I can remember it vividly, even as I’ll spare you the vivid details, but with the combination of diesel fumes, a wildly undulating oil platform that in the dark of night looked like a giant spider bathed in yellow flood lights, and the rocking of the boat, by the time our second fish came aboard, I was doing a great job of chumming the water.  I didn’t really know what to do.  Ninety miles off shore, on a fifty-four foot boat, there isn’t really anywhere to go, and I knew inside the cabin would make things worse.  As my buddies fished and the deckhands worked to bring the giant fish over the gunwale, I wondered if anyone cared that I existed at all.  Were they all hoping that maybe I would just perish so that they could fish without the sound of me retching behind them.

Just then, the captain came down from his perch in the crow’s nest, high above deck with two pills in his hand.  “Take these,” he said, and I didn’t hesitate.  I didn’t question.  I trusted Captain Richard to know what to do about sea sickness. I popped those two pills and six hours later, I woke up.  The seas hadn’t calmed much, but my stomach had.


Jesus and his disciples trusted one another.  James, John, Peter, and Andrew had all been called by Jesus right off of their fishing boats.  He knew that they knew the Sea of Galilee like the backs of their hands.  They’d fished deep into the night.  They’d experienced its violent squalls.  They’d seen everything that the Sea of Galilee had to offer, and so Jesus took the opportunity to rest.  The disciples, for their part, knew that Jesus had miraculous powers.  They had seen him heal many women and men.  They had watched as he touched a man with leprosy and made him clean.  They knew that he was a special gift from God and they trusted that Jesus was always going to take care of them.

And so, it was, that one night, Jesus had wrapped up his teaching for the day, and when he said, “let’s go to the other side,” they all loaded up and went, no questions asked.  Now, it must be pointed out here that this was no ordinary trip for Jesus and his disciples.  In Mark’s Gospel, this is the first trip outside of Galilee.  Leaving from Capernaum, they were headed east, across about six miles of lake to the region of the Decapolis, a Greek speaking area, filled with Roman citizens.  They were, for all intents and purposes, headed to Gentile territory.  Jesus’ disciples trusted that he knew what he was doing.  They must have assumed that he had a plan for what they would do when they arrived, and so, without any hesitation, they headed to Gergesa.

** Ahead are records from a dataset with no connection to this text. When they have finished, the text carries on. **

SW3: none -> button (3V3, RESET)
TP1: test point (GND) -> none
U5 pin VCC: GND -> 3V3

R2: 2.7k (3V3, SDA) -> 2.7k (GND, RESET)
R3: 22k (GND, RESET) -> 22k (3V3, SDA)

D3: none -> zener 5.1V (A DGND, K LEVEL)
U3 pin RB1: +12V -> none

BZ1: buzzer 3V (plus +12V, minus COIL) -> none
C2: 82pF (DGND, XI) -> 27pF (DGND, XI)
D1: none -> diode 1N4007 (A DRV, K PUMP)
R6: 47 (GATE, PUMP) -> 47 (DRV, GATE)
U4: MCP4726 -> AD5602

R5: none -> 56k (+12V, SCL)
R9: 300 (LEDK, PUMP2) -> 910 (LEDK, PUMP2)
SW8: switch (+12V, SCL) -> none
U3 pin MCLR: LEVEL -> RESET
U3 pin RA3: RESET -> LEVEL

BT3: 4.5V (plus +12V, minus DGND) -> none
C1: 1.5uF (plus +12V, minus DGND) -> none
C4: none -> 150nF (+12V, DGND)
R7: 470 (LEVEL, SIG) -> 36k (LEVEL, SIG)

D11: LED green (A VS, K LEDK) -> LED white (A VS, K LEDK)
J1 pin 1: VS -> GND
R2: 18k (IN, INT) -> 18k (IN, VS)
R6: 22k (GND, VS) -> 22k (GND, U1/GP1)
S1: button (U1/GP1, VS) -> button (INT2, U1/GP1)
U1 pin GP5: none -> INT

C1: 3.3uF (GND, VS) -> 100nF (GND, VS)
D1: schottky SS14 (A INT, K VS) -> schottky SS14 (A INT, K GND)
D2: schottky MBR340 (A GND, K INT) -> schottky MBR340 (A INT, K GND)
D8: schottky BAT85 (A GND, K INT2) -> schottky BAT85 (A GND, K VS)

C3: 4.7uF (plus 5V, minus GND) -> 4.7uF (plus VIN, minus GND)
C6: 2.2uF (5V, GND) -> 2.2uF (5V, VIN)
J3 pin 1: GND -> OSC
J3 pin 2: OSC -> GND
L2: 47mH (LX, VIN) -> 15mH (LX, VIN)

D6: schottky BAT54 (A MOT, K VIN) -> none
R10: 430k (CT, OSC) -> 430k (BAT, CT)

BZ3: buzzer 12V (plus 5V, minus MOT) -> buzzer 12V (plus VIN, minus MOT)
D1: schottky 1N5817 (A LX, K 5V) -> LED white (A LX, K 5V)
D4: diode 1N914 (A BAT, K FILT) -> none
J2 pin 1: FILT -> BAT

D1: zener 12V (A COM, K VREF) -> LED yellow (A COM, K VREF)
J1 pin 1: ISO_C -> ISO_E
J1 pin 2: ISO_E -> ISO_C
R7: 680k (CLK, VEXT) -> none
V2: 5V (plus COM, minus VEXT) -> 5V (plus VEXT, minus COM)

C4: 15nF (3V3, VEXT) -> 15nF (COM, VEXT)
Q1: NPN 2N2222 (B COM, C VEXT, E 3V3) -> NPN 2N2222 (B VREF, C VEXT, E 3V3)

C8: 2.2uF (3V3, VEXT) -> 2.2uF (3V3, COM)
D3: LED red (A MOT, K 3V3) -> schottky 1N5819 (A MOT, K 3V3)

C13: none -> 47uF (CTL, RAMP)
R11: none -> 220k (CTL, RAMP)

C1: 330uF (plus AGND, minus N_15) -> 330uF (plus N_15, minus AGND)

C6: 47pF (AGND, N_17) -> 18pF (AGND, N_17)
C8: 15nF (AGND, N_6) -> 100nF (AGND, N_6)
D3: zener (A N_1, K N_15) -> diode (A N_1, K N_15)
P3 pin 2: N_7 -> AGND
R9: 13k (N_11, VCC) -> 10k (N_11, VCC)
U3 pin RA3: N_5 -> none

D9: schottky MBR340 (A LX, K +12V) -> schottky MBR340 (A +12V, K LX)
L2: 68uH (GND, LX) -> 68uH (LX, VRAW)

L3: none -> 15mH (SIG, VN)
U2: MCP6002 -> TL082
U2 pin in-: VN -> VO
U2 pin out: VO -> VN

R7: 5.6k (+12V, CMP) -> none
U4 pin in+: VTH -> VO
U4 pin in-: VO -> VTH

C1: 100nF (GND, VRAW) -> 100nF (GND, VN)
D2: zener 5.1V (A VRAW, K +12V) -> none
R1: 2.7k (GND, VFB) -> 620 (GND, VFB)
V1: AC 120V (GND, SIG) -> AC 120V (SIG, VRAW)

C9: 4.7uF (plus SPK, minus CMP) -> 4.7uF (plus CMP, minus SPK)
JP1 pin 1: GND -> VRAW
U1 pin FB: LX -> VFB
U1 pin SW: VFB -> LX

As the story goes, in the dark of the night, a storm rose up such that the seasoned fishermen had never seen before.  It would have taken a real doozy of a storm to scare the sons of thunder, James and John, but Mark tells us that all of the disciples were convinced they were going to sink.  No doubt, they all knew of someone who had found their demise 141 feet deep in the Sea of Galilee during a swift moving storm.  In the midst of their fear, the first thing to sink to the bottom of the lake was their trust in Jesus who was asleep in the back of the boat.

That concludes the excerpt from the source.